Part of the reason regulators are clamping down on global systemically important banks (G-Sibs) is to address a crucial weakness exposed in the financial crisis – the fact that many firms were unable to aggregate their risk exposures to Lehman Brothers and other stricken counterparties at group level and across business lines in a timely manner.
Oracle Financial Services, this year's winner of best regulatory reporting platform or service, is addressing this problem by automating the data management process – from data input to aggregation and reporting – at G-Sibs.
"The crux of the problem that we are trying to solve is that regulatory reporting has become excruciatingly expensive for banks," says Ambreesh Khanna, New York-based product manager for Oracle Financial Services Analytical Applications (OFSAA). "It is difficult for banks to identify all the necessary data requirements. Because the data exists in silos, they don't know who owns the data required to actually create the regulatory reports."
Banks must define a strategy for addressing data gaps identified in the self-assessments they had to undertake in 2013 to comply with the Basel Committee on Banking Supervision's Principles for effective data aggregation and risk reporting – also known as BCBS 239 – which will go into effect for G-Sibs in January 2016.
BCBS 239 arose from the fact that regulators were seeing variances in the risk statistics reported by individual banks, such as capital adequacy ratios, liquidity, large exposures, and other risk computations.
"They would see the same statistic being reported differently on different reports and began calling out banks and essentially asking, 'why are these numbers different? Which one is correct?'" says Bhargava Srinivasa, product manager for data management. "BCBS 239 has caused banks to realise they need a single version of the truth, so they can prove to the regulator how they arrive at these numbers."
The desired end-state for banks, says Khanna, is to be able to double-click on any element of a report that a regulator may ask them about and see the raw data and calculations that were used to create the element. This is necessary "because the regulators are asking for reconciliation between reports, which was not the case before", he says.
"Ideally, they'd like to create some sort of centralised repository from which all regulatory reporting can be done," Khanna says. "That's the business problem we are trying to solve."

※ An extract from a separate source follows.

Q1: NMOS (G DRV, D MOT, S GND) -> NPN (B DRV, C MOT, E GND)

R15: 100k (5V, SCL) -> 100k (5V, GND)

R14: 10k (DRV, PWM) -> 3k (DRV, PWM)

OFSAA is essentially a set of applications for enterprise risk management – encompassing governance, risk and compliance, performance management and customer analytics. Most recently, Oracle collaborated with London-based risk and compliance vendor Lombard Risk to create OFSAA Regulatory Reporting, which combines OFSAA Data Foundation with Lombard Risk to automate the regulatory reporting process. "This is the final step to enable customers not only to be able to bring data into the foundation and perform the computations, but also to be able to do the reporting to regulators," says Khanna.
The Oracle-Lombard Risk collaboration began about a year ago when the two companies worked together to develop a regulatory reporting capability for a mutual customer, a large US bank. "We worked jointly to ensure that what we were building would satisfy the needs of [the customer's] regulator," says Khanna. "They are now successfully doing their reporting for the US Federal Reserve off our platform."
Oracle saw an uptick in customers seeking to invest in risk data aggregation technology as soon as the BCBS 239 regime was finalised in 2013. "[Customers wanted] to bring in data that is required for risk and financial reporting purposes into a single repository, and then put individual applications on top to perform the necessary computations,'" says Khanna.
BCBS 239 contains 14 principles covering four areas: governance and architecture, risk data aggregation, risk reporting, and supervisory review. Taken together, the principles push banks to clean up the fragmented data standards across their business lines and legal entities that prevent them from achieving a comprehensive view of their risk exposures.
A 2013 review of G-Sibs by the Basel Committee found many banks were struggling to establish strong data aggregation capabilities. Instead they were resorting to extensive manual workarounds, and 10 G-Sibs said they did not expect to fully comply with at least one of the BCBS 239 principles by the January 1, 2016 deadline.
"The key takeaway is that manual aggregation/reconciliation, even if it somehow results in acceptable risk reports, cannot substitute for strong aggregation capabilities, and overreliance on such manual workarounds impairs banks' risk data aggregation and reporting," the Basel Committee wrote in its report.
As the BCBS 239 compliance deadline for G-Sibs looms, banks are now scrambling to put their data houses in order. Unlike other regulations, BCBS 239 is more qualitative than quantitative in character, so it is hard to predict what yardsticks regulators will employ to test compliance.
"There are varying degrees of readiness," Khanna says. "Some of them are in decent shape, but most of them are still doing Excel-based compliance for BCBS 239, and they realise that they can only do this to get past the January 1, 2016 hump. Immediately after that they will have to automate the process."
Large banks other than the G-Sibs will also eventually come under the purview of BCBS 239. "At the moment, it's only applicable to the global Sibs, even though some of the domestic Sibs have decided to take it upon themselves to be compliant, because they know that as soon as the global Sibs are done, the local regulators are going to come upon them," says Khanna.